Psychotherapy
Cognitive Behavioral Therapy (CBT)
Focuses on exploring relationships among a person's thoughts, feelings and behaviors. A therapist will actively work with a person to uncover unhealthy patterns of thought and how they may be causing self-destructive behaviors and beliefs.
Interpersonal Therapy
Focuses on the relationships a person has with others, with a goal of improving the person's interpersonal skills. In this form of psychotherapy, the therapist helps people evaluate their social interactions and recognize negative patterns, like social isolation or aggression, and ultimately helps them learn strategies for understanding and interacting positively with others. Often used to treat depression.
Therapy Pets
Spending time with domestic animals can reduce symptoms of anxiety, depression, fatigue and pain for many people
Mentalization-Based Therapy (MBT)
can bring long-term improvement to people with BPD, according to randomized clinical trials. It's a kind of psychotherapy that engages and exercises the important skill called mentalizing. Mentalizing refers to the intuitive process that gives us a sense of self. When people consciously perceive and understand their own inner feelings and thoughts, it's mentalizing. People also use mentalizing to perceive the behavior of others and to speculate about their feelings and thoughts. Mentalizing thus plays an essential role in helping us connect with other people.

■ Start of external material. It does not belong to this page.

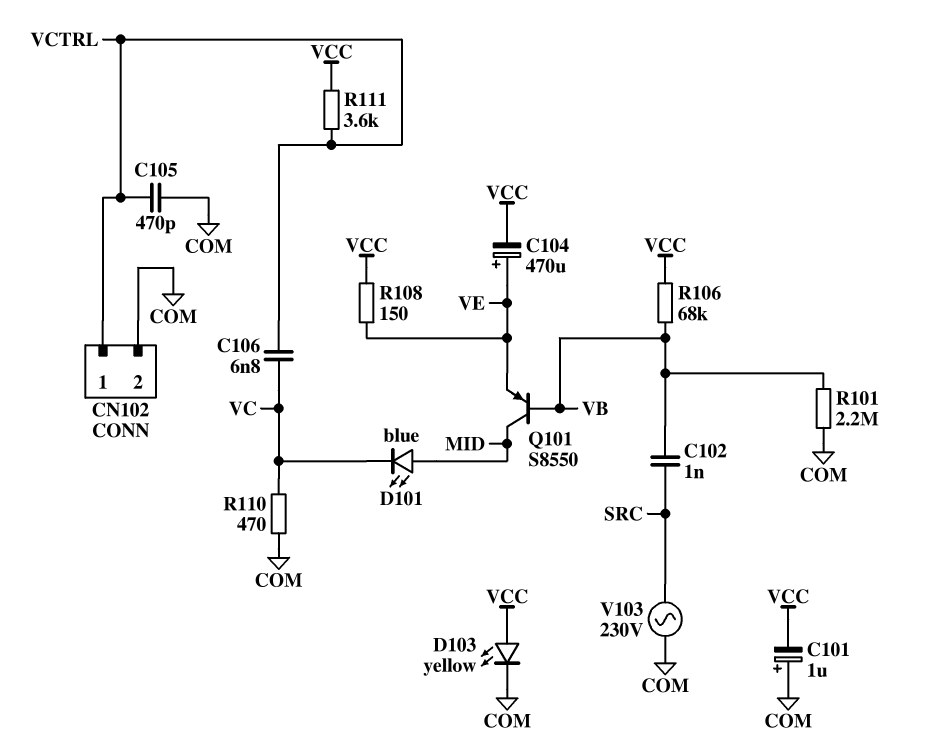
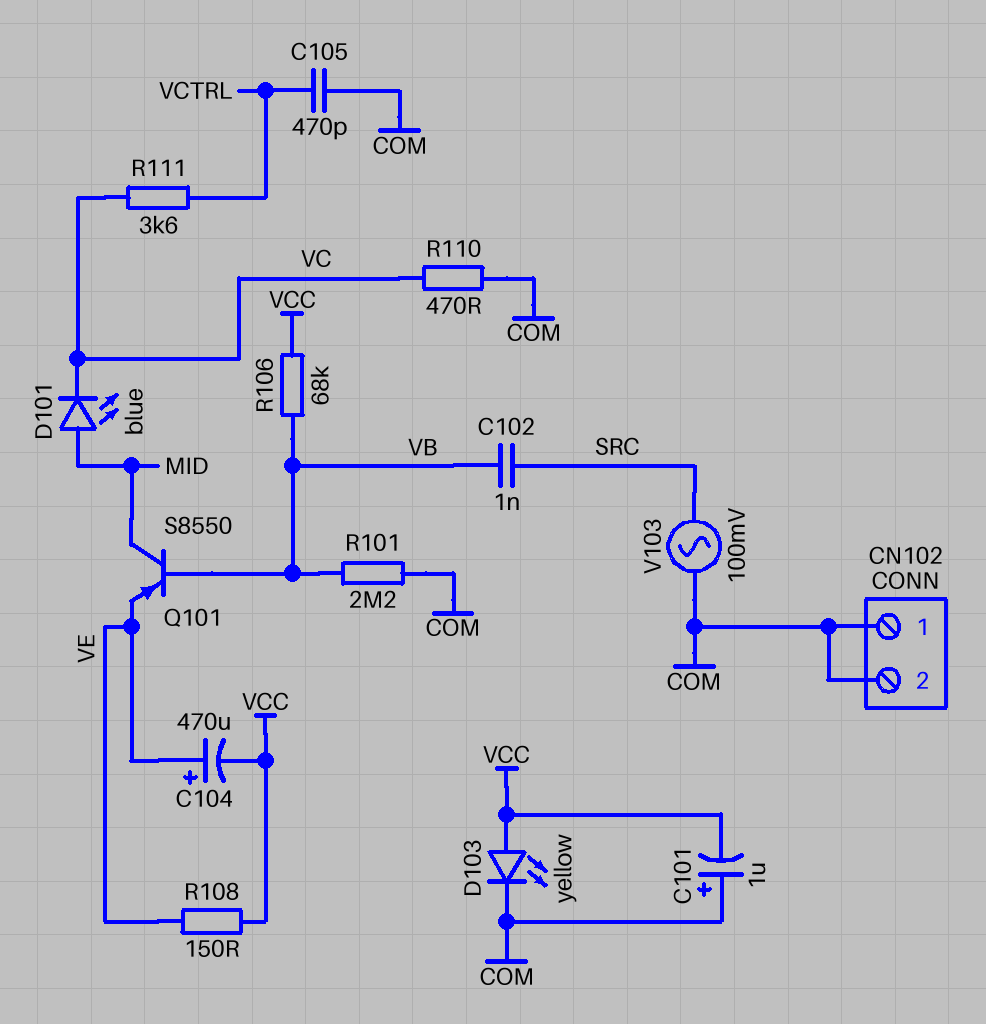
C106: 6.8nF (VC, VCTRL) -> none
CN102 pin 1: VCTRL -> COM
R111: 3.6k (VCC, VCTRL) -> 3.6k (VC, VCTRL)
V103: AC 230V (COM, SRC) -> AC 100mV (COM, SRC)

Psychodynamic Psychotherapy
to recognize negative patterns of behavior and feeling that are rooted in past experiences and resolve them. This type of therapy often uses open-ended questions and free association so that people have the opportunity to discuss whatever is on their minds. The therapist then works with the person to sift through these thoughts and identify unconscious patterns of negative behavior or feelings and how they have been caused or influenced by past experiences and unresolved feelings.
Dialectical Behavior Therapy (DBT)
was originally developed to treat chronically suicidal individuals with borderline personality disorder (BPD). Over time, has been adapted to treat people with multiple different mental illnesses, but most people who are treated with it have BPD as a primary diagnosis. It emphasizes validation, or accepting uncomfortable thoughts, feelings and behaviors instead of struggling with them. By having an individual come to terms with the troubling thoughts, emotions or behaviors that they struggle with, change no longer appears impossible and they can work with their therapist to create a gradual plan for recovery.
Exposure Therapy
A type of cognitive behavioral therapy that is most frequently used to treat obsessive-compulsive disorder, posttraumatic stress disorder and phobias. During treatment, a person works with a therapist to identify the triggers of their anxiety and learn techniques to avoid performing rituals or becoming anxious when they are exposed to them. The person then confronts whatever triggers them in a controlled environment where they can safely practice implementing these strategies.
Eye Movement Desensitization And Reprocessing Therapy (EMDR)
Used to treat PTSD. It replaces negative emotional reactions to difficult memories with less-charged or positive reactions or beliefs. Performing a series of back and forth, repetitive eye movements for 20-30 seconds can help individuals change these emotional reactions.